Our home was part of a community enclosed by wrought-iron fencing with several heavy iron gates at various entrances.  If Johnny’s wandering kept him within the borders of those fences, someone who knew him would spot him. The gates, however, were never locked or even closed.

Although ten years old, Johnny processed the world like a two-year-old. Outside the gates he would encounter busy city streets, dozens of strangers, coming and going from the elevated train station and from buys commercial Lincoln Avenue. Crowds of DePaul University students also hustled along those sidewalks on their way to class. In the midst of so many people, Johnny could disappear, or even more horrifying a predator might spot him.  Like every mom, I read the stories of children disappearing and then put them quickly out of my mind. Now they all came rushing back at me.

holding on to hope

Carrie didn’t find a single person who had seen him. Betsy hadn’t returned yet. I let myself hope that she’d found him. Johnny’s gait was at best a slow shamble. Bringing him home could take her a while. As frightened as I was, I knew that wherever Johnny was he wouldn’t be afraid. Nothing had ever scared him. He often laughed loudly and long while sleeping. I claimed that he was dreaming of monsters and found them hysterically funny. But laughter couldn’t protect him now.

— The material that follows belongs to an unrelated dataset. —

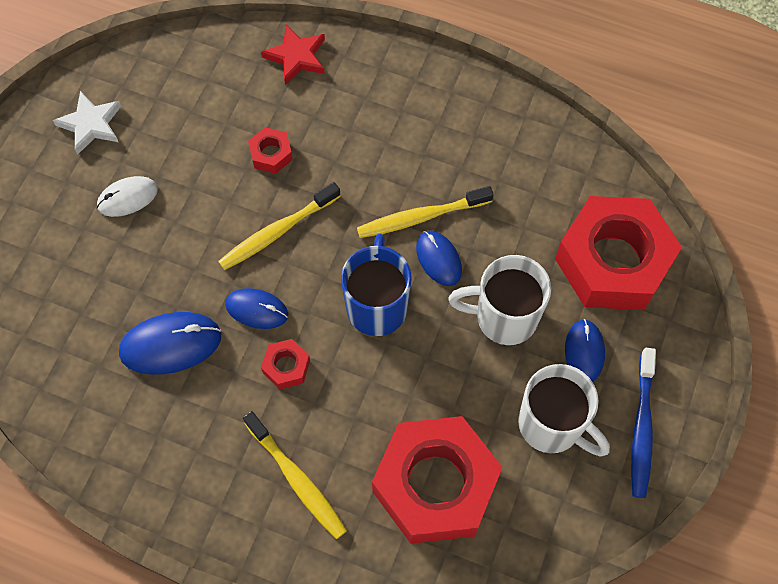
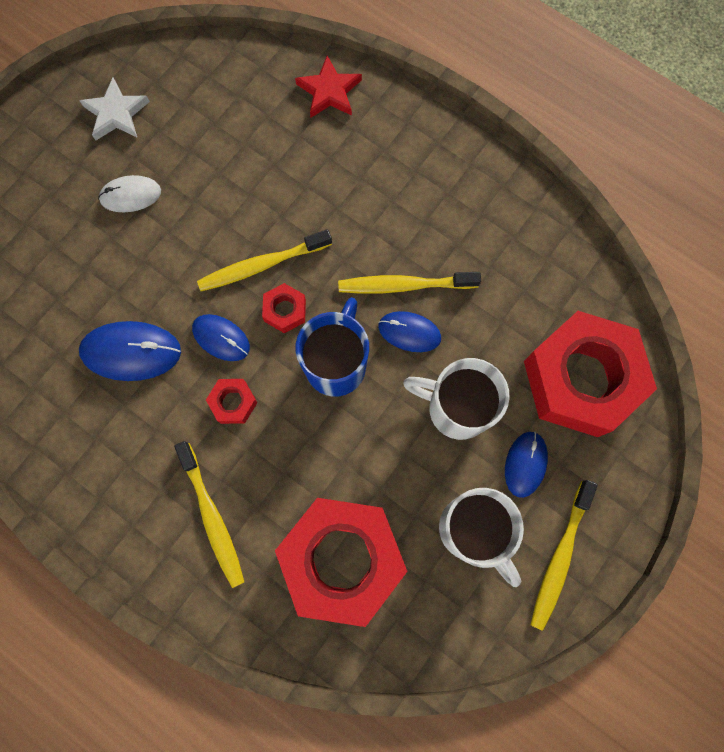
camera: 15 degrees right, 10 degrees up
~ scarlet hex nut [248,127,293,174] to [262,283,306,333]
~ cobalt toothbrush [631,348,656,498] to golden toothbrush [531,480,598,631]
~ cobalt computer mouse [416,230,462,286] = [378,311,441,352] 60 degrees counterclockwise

Bringgg! The front doorbell!  Carrie and I tripped over each other as we ran for the front door. Quicker than me, she flung open the heavy wooden door. There stood a huge, uniformed policeman with a grin on his face and his hand on Johnny’s shoulder.  When I lurched forward, he held up a restraining brown hand. He looked down at Johnny and gestured toward me, “Who is this?”

“Mommy,” Johnny grinned. Then added, “Bathroom.”  That galvanized me into action when I might have otherwise been too stunned to even speak.

“Carrie, take your brother to the powder room,” I directed her and then stammered, “Where did you find him? How did you know where to bring him?”

saints and good samaritans

“A kind woman noticed him lingering outside the De Paul Bookstore. She signaled me in my car. Then she pointed him out and said, “He looks big enough to be on his own, but something’s not quite right.”

“But the bookstore is across Fullerton Boulevard,” I exclaimed. “How could he cross that busy street on his own?”

“Well, we don’t know, but he did. The lady spotted him trying to get into the bookstore, but he couldn’t figure out where the door was.”

I breathed a quick thank you prayer to St. George, the patron saint of books. Johnny, like the saint, was crazy for books. George, it seemed had spread his wings over my son. “Johnny can’t pass up a book.  Otherwise, he might have wandered on,” I told the officer.

His big head nodded. “So, my partner and me tried to talk to him. He just smiled a sloppy grin. Saw the lady was right. So, we were going to take him the station when he pops up, ‘832 Belden.’”

I says, “That where you live? He says ‘My house.’ So, here we are.”

“We worked hard to teach him that but weren’t sure he’d really understood.  He lives in his own world most of the time.”

“Yeah, I see that.  He’s been talking about Grover Monster most of the time.”

My fear had left me weak. Now relief drained what was left of my energy. “Thank you so much. I wish I could thank the woman who found him.”

“She didn’t want to give us her name, just seemed relieved to hand over the problem.”

and the day goes on

Made sense to me. Sometimes, I wished I could just “hand over the problem.”

“Sorry to say this, ma’m,” the officer said, “But you need to keep a closer eye on your son. Maybe you should think about installing alarms on the doors.”

He had a point, but I didn’t want to turn my home into a prison. I looked straight into his deep brown eyes, “I’ll talk that over with my husband.  Right now, I’d better get Johnny some lunch.”

He nodded and headed down the steps.